Sometimes, when you kill a session (i.e. a spid) in a SQL Server instance, the spid just refuses to go away not because it’s doing a rollback. Perhaps, it’s stuck on a certain dependency on something external to SQL Server or it’s just simply stuck for some decipherable reasons. And the spid may hang around for as long as the instance is online and will only go away when the instance is restarted.
In more than a few occasions, I have heard people wondering if they can just kill the thread of the SQL Server process from the OS, that is, the OS thread corresponding to the SQL Server spid.
That is a very bad idea! Killing such an OS thread will likely crash the SQL Server instance.
You can easily demonstrate the harm of doing this with Process Explorer. You’ll need to run Process Explorer locally on the server of your test SQL Server instance, and needless to say that this should not be done on a production instance.
First, connect to the test SQL Server instance, and open a New Query window in SQL Server Management Studio. Note the spid for the connection, and run the following query (replacing <spid> with the spid for the connection) to find the kpid value in the resultset for the spid:
select * from master..sysprocesses where spid = <spid>
This kpid is the id the OS assigns to the thread that is currently bound to the worker executing a task or idling on the spid.
Then, fire up Process Explorer and locate the OS process for the SQL Server instance. If you have multiple SQL Server instances running on the server, you can mouse over each sqlservr.exe to identify the right instance.
Double click on the process, and select the Thread tab. This will give you a list of all the OS threads for the SQL Server instances. Highlight the Thread ID corresponding to the kpid found above, and click on the Kill button to terminate the thread.
After you have killed the thread from Process Explorer, you may still be able to use the SQL Server instance for a while. You’ll for sure see stack dump error messages in the errorlog, and you may see error messages such as the following:
2010-02-04 14:45:31.03 Server Potential image corruption/hotpatch detected. This may be a sign of a hardware problem or caused by presence of CLR/jitted images on the stack. Check SQLDUMPER_ERRORLOG.log for details.
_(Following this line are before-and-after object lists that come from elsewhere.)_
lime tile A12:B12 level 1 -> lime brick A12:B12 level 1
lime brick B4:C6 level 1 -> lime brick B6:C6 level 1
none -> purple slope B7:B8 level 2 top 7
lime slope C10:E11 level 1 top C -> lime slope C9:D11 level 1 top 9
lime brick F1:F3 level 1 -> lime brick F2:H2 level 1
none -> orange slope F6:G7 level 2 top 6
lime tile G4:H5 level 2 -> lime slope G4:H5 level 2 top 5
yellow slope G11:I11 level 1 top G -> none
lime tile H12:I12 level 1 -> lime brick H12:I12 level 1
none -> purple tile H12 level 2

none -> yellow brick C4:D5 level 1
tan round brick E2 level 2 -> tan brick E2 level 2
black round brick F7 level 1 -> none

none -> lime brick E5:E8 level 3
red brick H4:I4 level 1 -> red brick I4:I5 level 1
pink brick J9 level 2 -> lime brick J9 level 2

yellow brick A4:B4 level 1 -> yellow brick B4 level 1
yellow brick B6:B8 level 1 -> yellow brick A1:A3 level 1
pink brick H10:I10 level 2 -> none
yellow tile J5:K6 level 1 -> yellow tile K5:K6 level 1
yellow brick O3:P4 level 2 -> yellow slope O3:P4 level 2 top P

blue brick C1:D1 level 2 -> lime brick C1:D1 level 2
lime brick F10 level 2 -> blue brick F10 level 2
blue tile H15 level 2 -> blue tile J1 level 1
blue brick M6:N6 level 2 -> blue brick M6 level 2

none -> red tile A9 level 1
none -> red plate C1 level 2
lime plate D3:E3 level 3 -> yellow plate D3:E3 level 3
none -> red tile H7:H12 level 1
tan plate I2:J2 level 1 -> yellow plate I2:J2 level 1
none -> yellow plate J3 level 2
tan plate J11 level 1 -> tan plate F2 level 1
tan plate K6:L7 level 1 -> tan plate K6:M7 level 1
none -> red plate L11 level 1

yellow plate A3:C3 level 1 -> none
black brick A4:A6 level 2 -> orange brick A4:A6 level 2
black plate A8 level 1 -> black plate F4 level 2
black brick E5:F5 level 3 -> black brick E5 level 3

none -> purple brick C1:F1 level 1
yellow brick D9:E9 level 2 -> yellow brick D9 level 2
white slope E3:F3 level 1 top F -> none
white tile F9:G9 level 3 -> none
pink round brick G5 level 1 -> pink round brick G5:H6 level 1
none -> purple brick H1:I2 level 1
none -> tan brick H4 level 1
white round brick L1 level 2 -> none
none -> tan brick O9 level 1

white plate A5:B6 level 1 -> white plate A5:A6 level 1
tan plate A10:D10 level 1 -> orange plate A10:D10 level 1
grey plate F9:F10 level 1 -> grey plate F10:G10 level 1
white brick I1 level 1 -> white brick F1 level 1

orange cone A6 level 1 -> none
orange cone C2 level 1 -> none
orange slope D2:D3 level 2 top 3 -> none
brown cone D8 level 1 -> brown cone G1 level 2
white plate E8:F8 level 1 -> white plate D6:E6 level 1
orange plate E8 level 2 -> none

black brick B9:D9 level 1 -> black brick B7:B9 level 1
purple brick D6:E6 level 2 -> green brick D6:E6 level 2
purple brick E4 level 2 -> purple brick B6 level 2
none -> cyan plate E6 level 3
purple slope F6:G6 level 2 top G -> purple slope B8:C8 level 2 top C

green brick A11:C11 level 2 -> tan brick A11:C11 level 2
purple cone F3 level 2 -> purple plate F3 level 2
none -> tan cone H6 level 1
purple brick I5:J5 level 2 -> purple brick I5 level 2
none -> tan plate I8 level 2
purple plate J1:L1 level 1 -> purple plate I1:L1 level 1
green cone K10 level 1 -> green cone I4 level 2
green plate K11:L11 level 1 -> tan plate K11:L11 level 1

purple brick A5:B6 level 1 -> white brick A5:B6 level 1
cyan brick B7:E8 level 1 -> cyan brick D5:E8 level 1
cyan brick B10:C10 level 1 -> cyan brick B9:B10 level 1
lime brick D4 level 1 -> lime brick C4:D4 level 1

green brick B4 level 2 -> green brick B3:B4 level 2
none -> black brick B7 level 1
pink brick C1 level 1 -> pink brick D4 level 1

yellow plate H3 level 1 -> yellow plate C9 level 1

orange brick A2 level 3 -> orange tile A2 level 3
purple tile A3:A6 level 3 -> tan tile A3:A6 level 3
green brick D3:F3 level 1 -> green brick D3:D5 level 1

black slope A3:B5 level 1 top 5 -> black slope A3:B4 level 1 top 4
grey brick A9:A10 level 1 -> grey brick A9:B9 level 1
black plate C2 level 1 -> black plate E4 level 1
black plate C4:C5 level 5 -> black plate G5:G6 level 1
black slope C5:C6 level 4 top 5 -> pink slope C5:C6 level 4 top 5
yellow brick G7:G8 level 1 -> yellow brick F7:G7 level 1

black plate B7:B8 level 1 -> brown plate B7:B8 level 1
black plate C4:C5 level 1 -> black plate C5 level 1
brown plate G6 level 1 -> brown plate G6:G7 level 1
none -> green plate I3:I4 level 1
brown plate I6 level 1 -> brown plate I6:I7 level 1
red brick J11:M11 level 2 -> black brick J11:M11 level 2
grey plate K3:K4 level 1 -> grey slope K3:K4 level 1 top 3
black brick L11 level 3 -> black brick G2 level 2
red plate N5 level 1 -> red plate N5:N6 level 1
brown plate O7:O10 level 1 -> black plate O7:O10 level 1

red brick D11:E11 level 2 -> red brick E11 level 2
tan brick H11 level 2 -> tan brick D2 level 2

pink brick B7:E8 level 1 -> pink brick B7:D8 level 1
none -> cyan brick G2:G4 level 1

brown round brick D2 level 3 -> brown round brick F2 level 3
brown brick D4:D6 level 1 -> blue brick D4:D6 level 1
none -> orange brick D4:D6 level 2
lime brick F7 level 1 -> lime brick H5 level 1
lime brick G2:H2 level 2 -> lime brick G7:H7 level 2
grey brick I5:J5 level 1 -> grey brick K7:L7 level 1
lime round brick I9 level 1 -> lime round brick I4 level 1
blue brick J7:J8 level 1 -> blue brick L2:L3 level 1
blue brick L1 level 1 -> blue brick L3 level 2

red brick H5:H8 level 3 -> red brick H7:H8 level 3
The session related to the kpid value would be dead. But the SQL Server instance itself may or may not continue to function. If you repeat the above steps to kill the threads for the other user sessions, eventually this will crash the SQL Server instance, i.e. the SQL Server instance will become unresponsive. After that, the only way to get the instance back online is to restart it. Most likely, you'll have to first kill the corresponding process from the OS because the instance probably won't respond to any of the normal restart methods.